Everybody's looking in the past for a different thing.
I don't touch music made after about 2005 because I have aged and music has objectively got sh.t
I look for interesting rhythms, unusual keys or key changes and genuine skill, talent and often an unusual hook. I also look particularly for songs I can sing along with or learn to sing myself. I've inherited a vast taste in music from everyone I've been around for any length of time so my taste spans from the 1940s to 2005 as I said. I like a few classical bits and pieces but find most of it irritating. Sorry, not sorry. I especially despise opera, musicals and anything romantic or sad. I find that whichever artist you delve into from whatever time period there is great stuff and there is dross and the popular filter of decades does not necessarily filter out dross and keep great stuff. Sometimes recognised artists have hidden gems or somehow awful, awful songs are still on compilations 40 years later. This is the only explanation I can offer for Phil Collins' "version" of that Supremes song. Sometimes you find a band or an artist from the 1950's, forgotten by all but your great aunt and it's nowt but a work of genius. Time and people are a crap judge.

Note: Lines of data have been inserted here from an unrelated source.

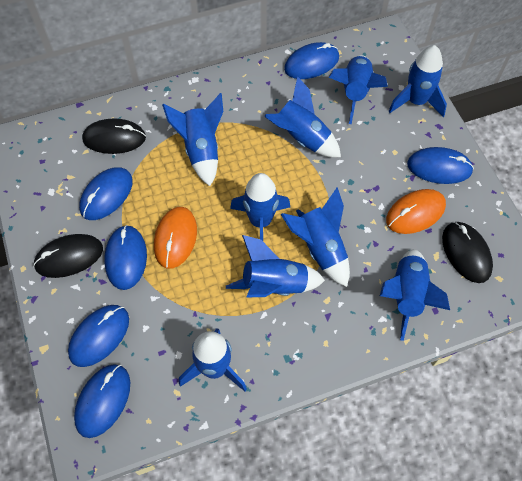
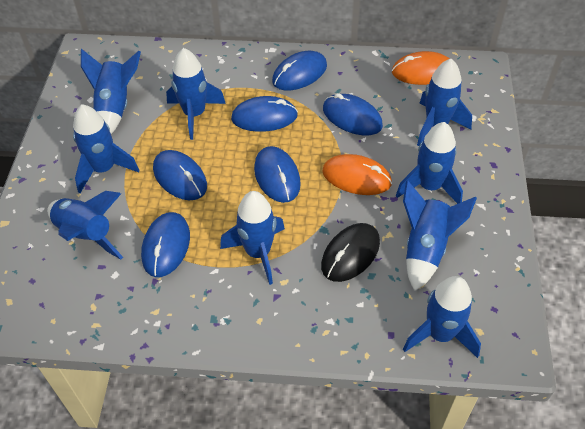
black mouse: 3 -> 1

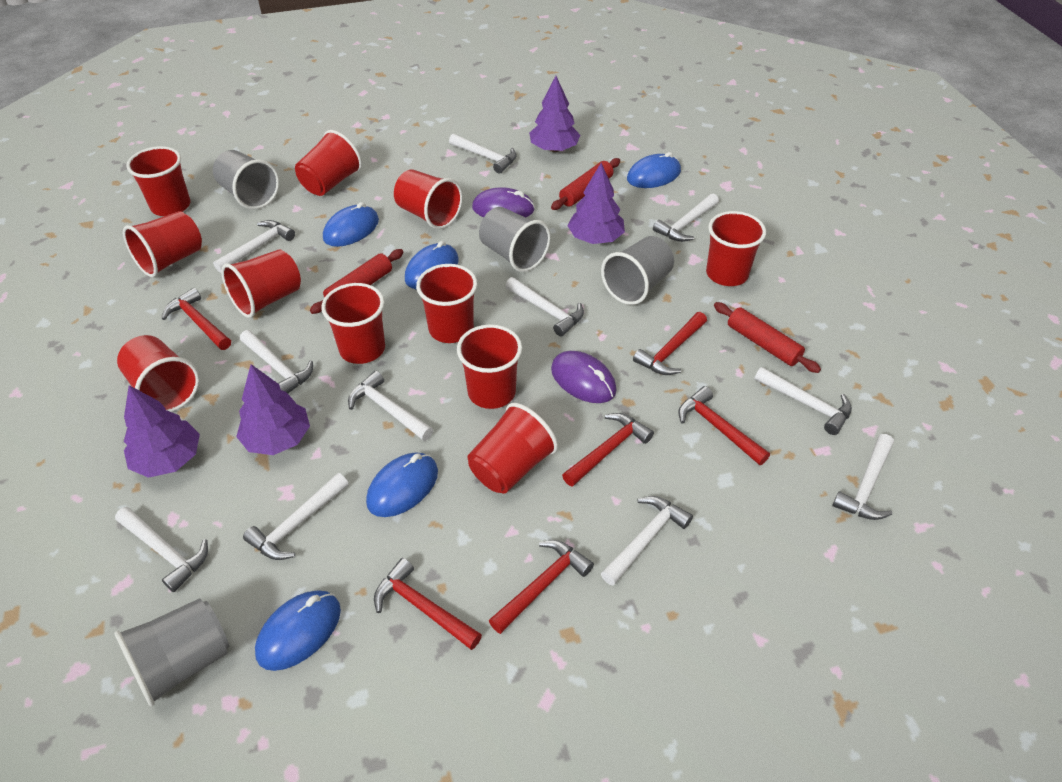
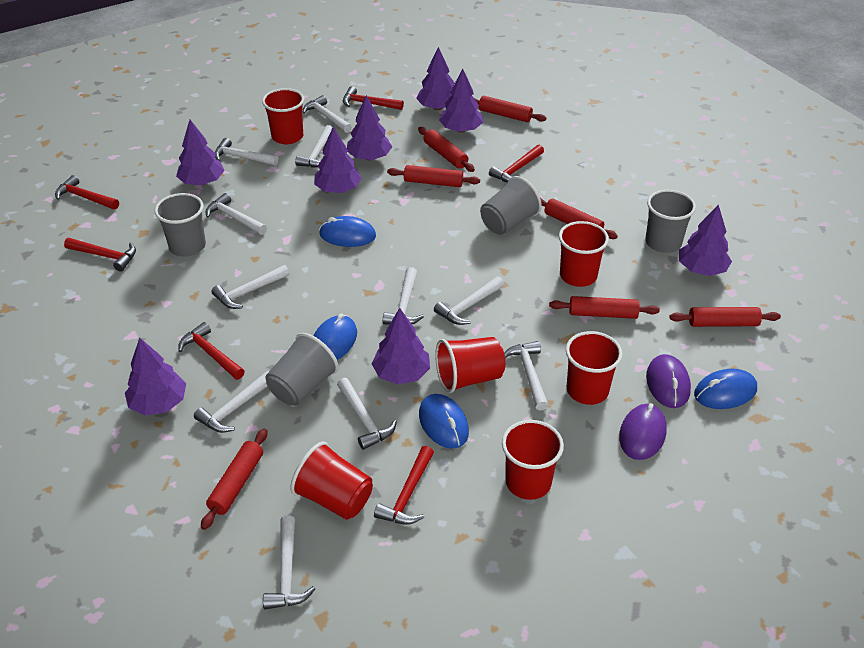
blue mouse: 5 -> 4
purple tree: 4 -> 8
red cup: 11 -> 6
red rolling pin: 3 -> 7

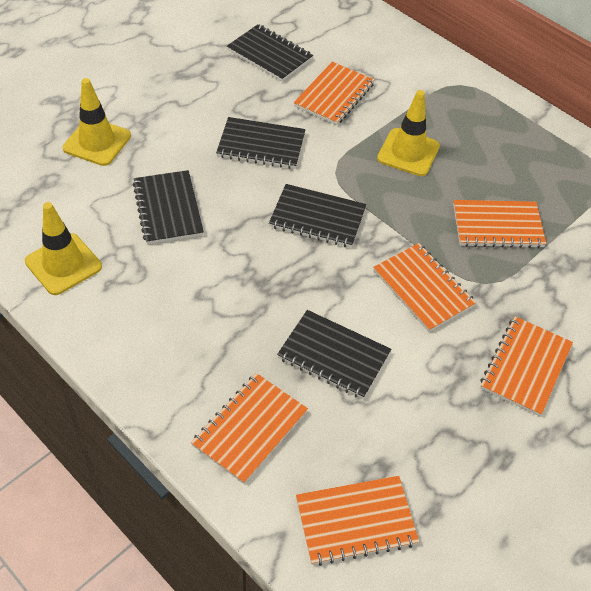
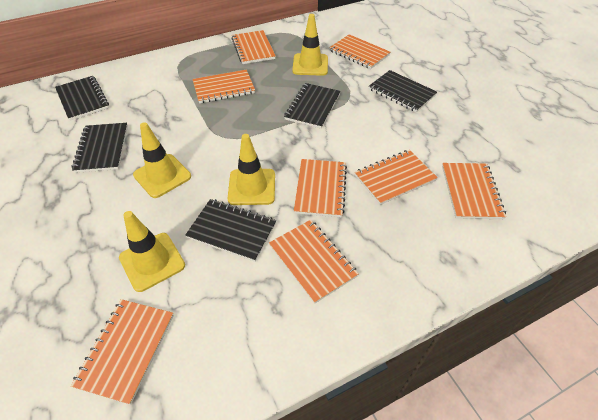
orange notebook: 6 -> 8
yellow traffic cone: 3 -> 4

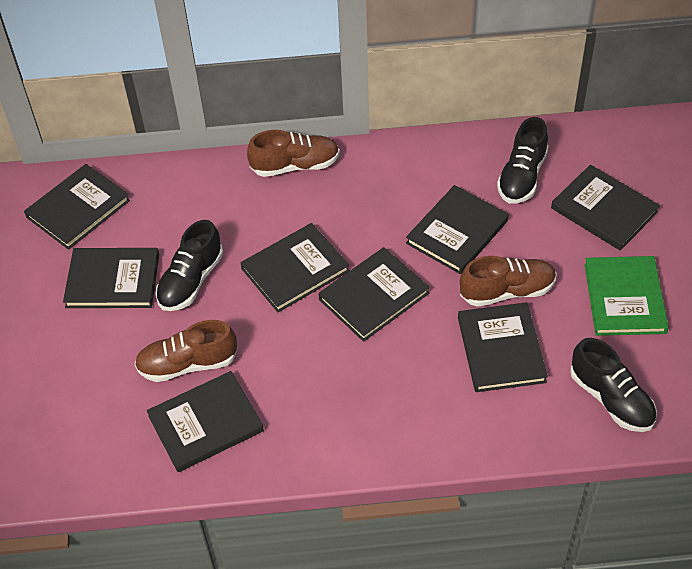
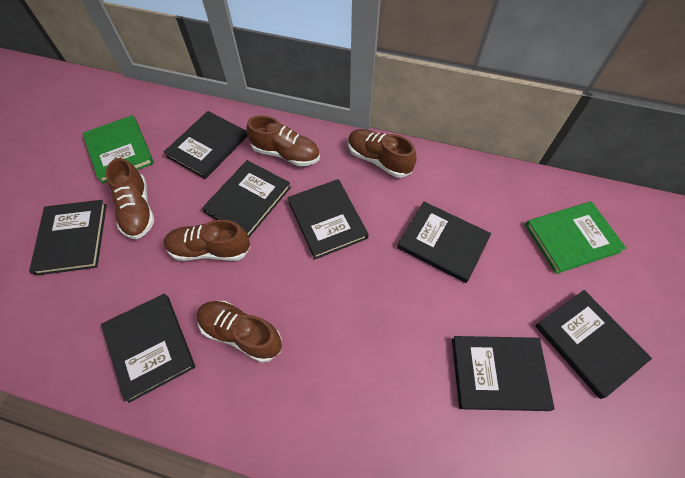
black shoe: 3 -> 0
brown shoe: 3 -> 5
green book: 1 -> 2

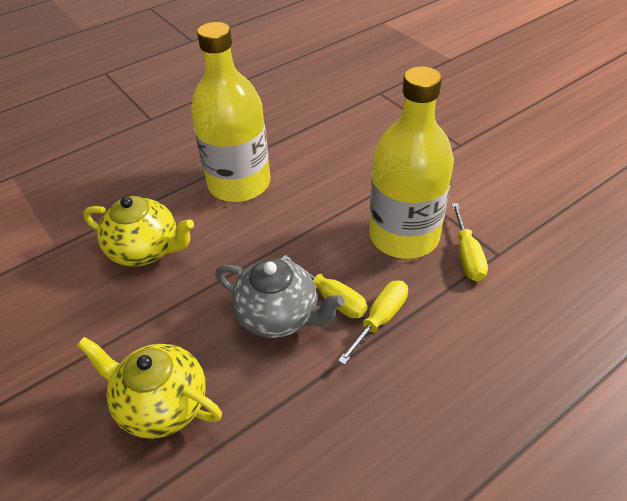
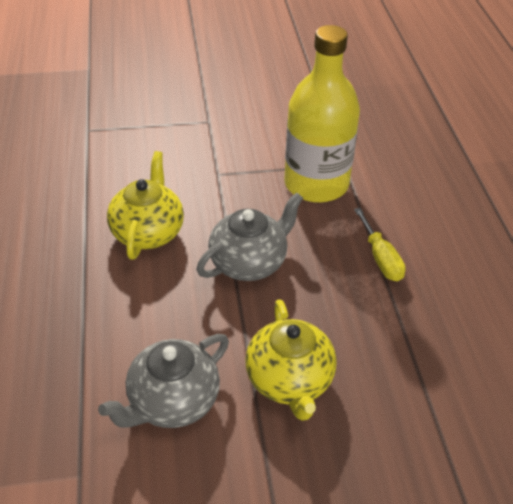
grey teapot: 1 -> 2
yellow bottle: 2 -> 1
yellow screwdriver: 3 -> 1

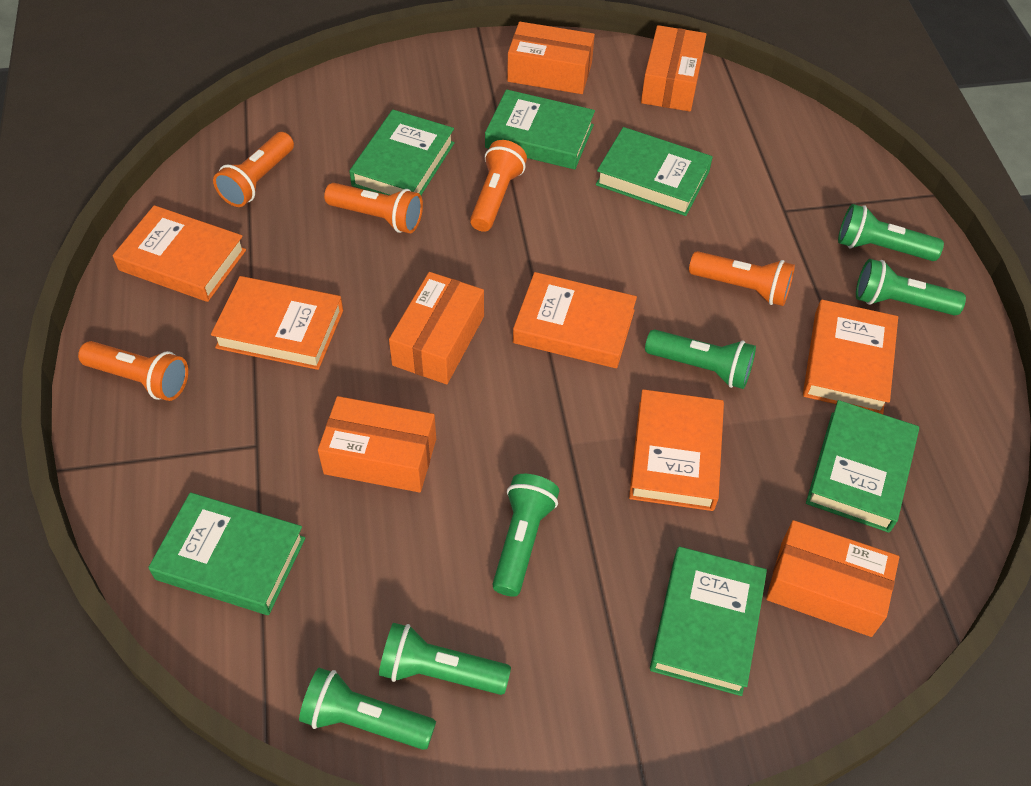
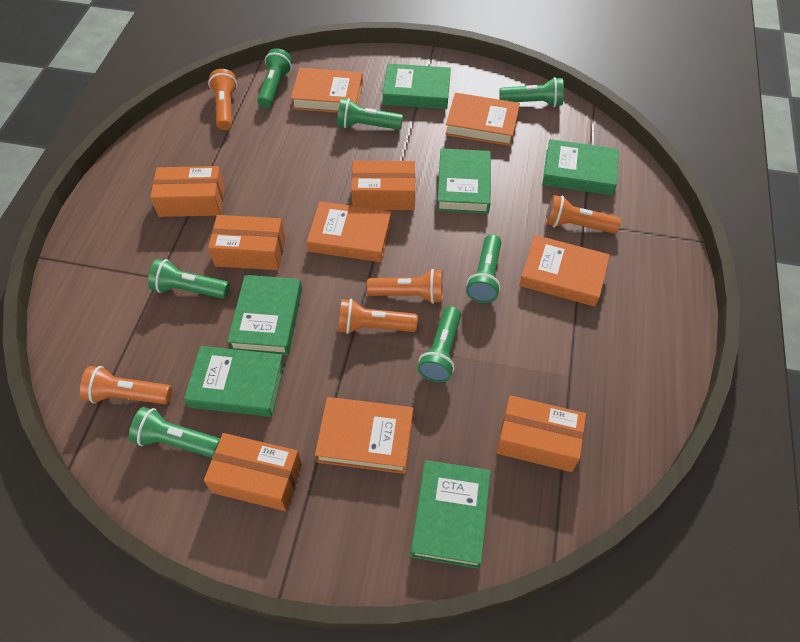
green flashlight: 6 -> 7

With TV for me, I'll happily sit and watch shows with subtitles because I'm a quick enough reader and besides, I have enough of a few foreign language to rest my eyes sometimes
However, I just can't deal with black and white. Only exception: Marx Brothers movies. I adore them.
lpm wrote: ↑Fri Mar 19, 2021 10:41 am
Much of The Beatles work is linked to the 60s and their huge cultural impact on society, leaving a chunk of their musical power lost to those of us who weren't even born at the time.
I can't agree with that at all. I was brought up with total immersion in music from the 50s-70s and my brother and I both absorbed a whole chunk of musical and cultural history from my Dad. So I don't think it's necessarily a function of "having been there" but a function of cultural heritage, it's just sad that so many miss that through lacking that priviledged upbringing.